Die Zuständigkeit der Datenschutzkommission bei der Stammzahlenverwaltung hingegen wäre "legistisch nicht ganz sauber", da in diesem Fall die Aufsichtsbehörde auch operative Aufgaben hätte, so Zoubek. Änderungen während der Begutachtungsphase des Gesetzes erwartet Zuobek am ehesten im Datenschutzbereich.
Österreich-Konvent "brüskiert"
Unzufrieden zeigte sich unterdessen die SPÖ über den Beschluss des E-Government-Gesetzes im Ministerrat: Die Regierung brüskiere damit den Österreich-Konvent, der im Rahmen der Verwaltungsreform auch das Thema E-Government behandeln habe wolle, meinte SP-Konsumentenschutzsprecher Johann Maier, der auch stellvertretender Vorsitzender des Datenschutzrates ist.
Der Beschluss falle auch gegen eine Reihe von negativen Stellungnahmen und berücksichtige offene Fragen des Datenschutzes nicht, kritisierte Maier in einer Aussendung.
Maiers Forderung: Der Gesetzesentwurf müsse im zuständigen Verfassungsausschuss des Parlaments unter Beiziehung von Experten diskutiert werden.
Er warne vor einem "Durchpeitschen" mit 1. Jänner 2004, so Maier.

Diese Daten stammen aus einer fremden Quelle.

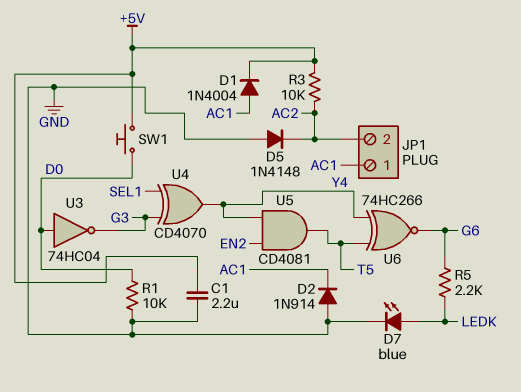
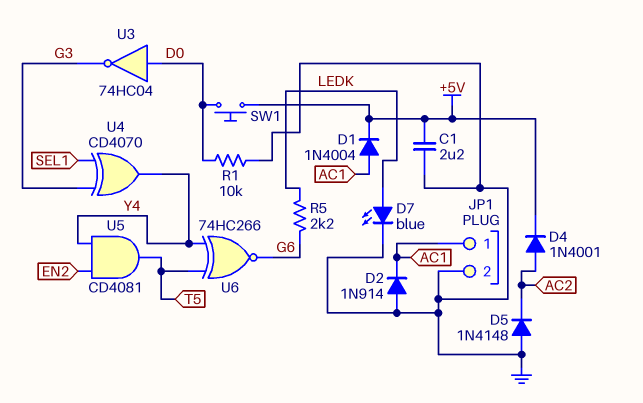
D4: none -> diode 1N4001 (A AC2, K +5V)
JP1 pin 2: AC2 -> GND
R3: 10k (+5V, AC2) -> none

Außerdem habe auch Rechnungshof-Präsident Franz Fiedler festgestellt, dass die Frage der Kostenwahrheit nicht gelöst sei. Maier befürchtet, "dass vor allem für die kleinen Gemeinden hohe Kosten anfallen werden".
Besonders bedenklich sei die Verwendung der Bürgerkarte im privaten Bereich. Bankomat- oder Kreditkarten mit behördlichen Daten anzureichern, sei ein "extremer Eingriff in die Privatspähre" der Bürger. Wenn die Bankomatkarte künftig auch als Krankenscheinersatz verwendet werden solle, dann sei damit die "Orwellsche Schreckensvision" des "Gläsernen Bürgers" verwirklicht, so Maier.